Make pilot holes slightly larger in the primary work piece (first piece in which the screw is inserted) such that screws can be turned in easily without leaving room for movement.

Screws should be more snug in secondary work pieces so that screws can be tightened, but not so tight as to split the wood or to strip the hole and loosen the screw.

 

3/4″ wood stock is the most common. 5/8″ stock where called for can be supplied with fencing material from most lumberyards. 5/8″ stock is used on the smaller nest boxes because 3/4″ stock is too thick and makes them look odd.

 

Design nest boxes with clear and easy access to their interior. Bird houses need to be be cleaned and disinfected after the brooding season to be certain that parasites, their eggs and larvae are completely eliminated.

 

Always use corrosion resistant screws and hardware. Drill countersunk pilot holes in primary work pieces (first piece the screw is inserted into). Drill regular pilot holes in secondary work pieces.

 

Tree & Violet-green Swallow Birdhouse

This tree and violet-green swallow birdhouse is constructed with cedar, pine, or almost any soft wood. Use wood rough-cut on both sides so that birds can grip both interior and exterior surfaces.

It has a 5″ by 5″ floor (inside dimensions) and 8″ floor to ceiling height (inside front).
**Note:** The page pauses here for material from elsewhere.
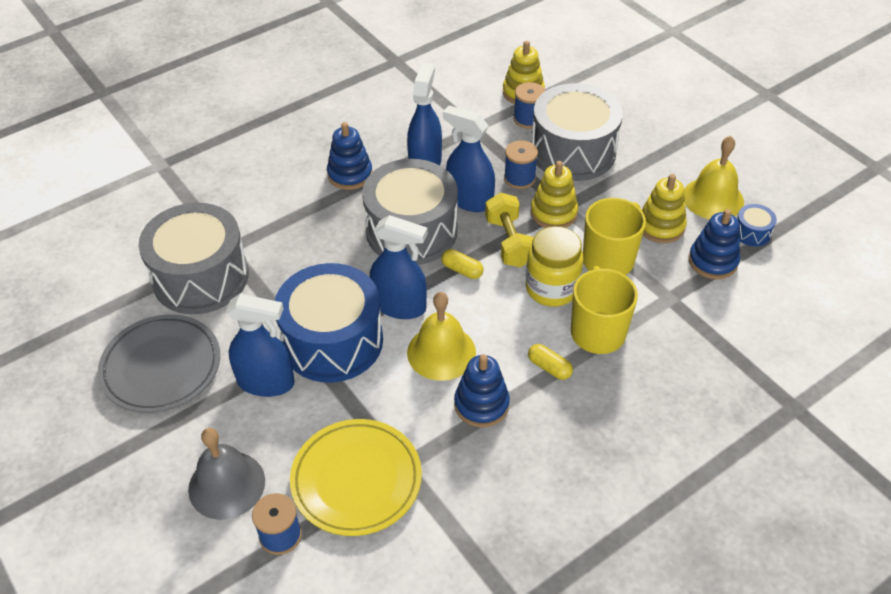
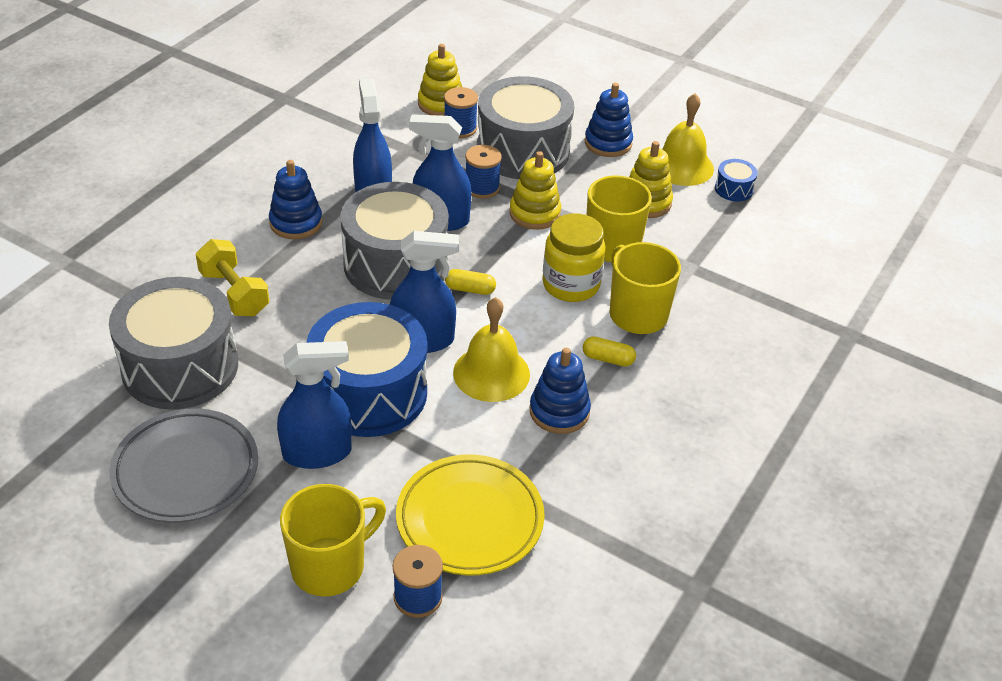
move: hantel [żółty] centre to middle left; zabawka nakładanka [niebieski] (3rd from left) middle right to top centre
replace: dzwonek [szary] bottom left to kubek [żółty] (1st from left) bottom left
A 1 1/2″ diameter entrance hole is located 6″ above the floor (to top of hole). There are ventilation openings in the floor and under the roof.

A hinged roof provides easy access for monitoring and cleaning. Shutter hooks secure roof in closed position. Always use corrosion resistant screws and hardware.

Countersunk pilot holes should be drilled in primary and regular pilot holes in secondary work pieces. This reduces a tendency for wood to split and makes for easy assembly in minutes with a power or hand held screwdriver.

Tree and violet-green swallow birdhouse.
Species birdhouse dimensions for swallows.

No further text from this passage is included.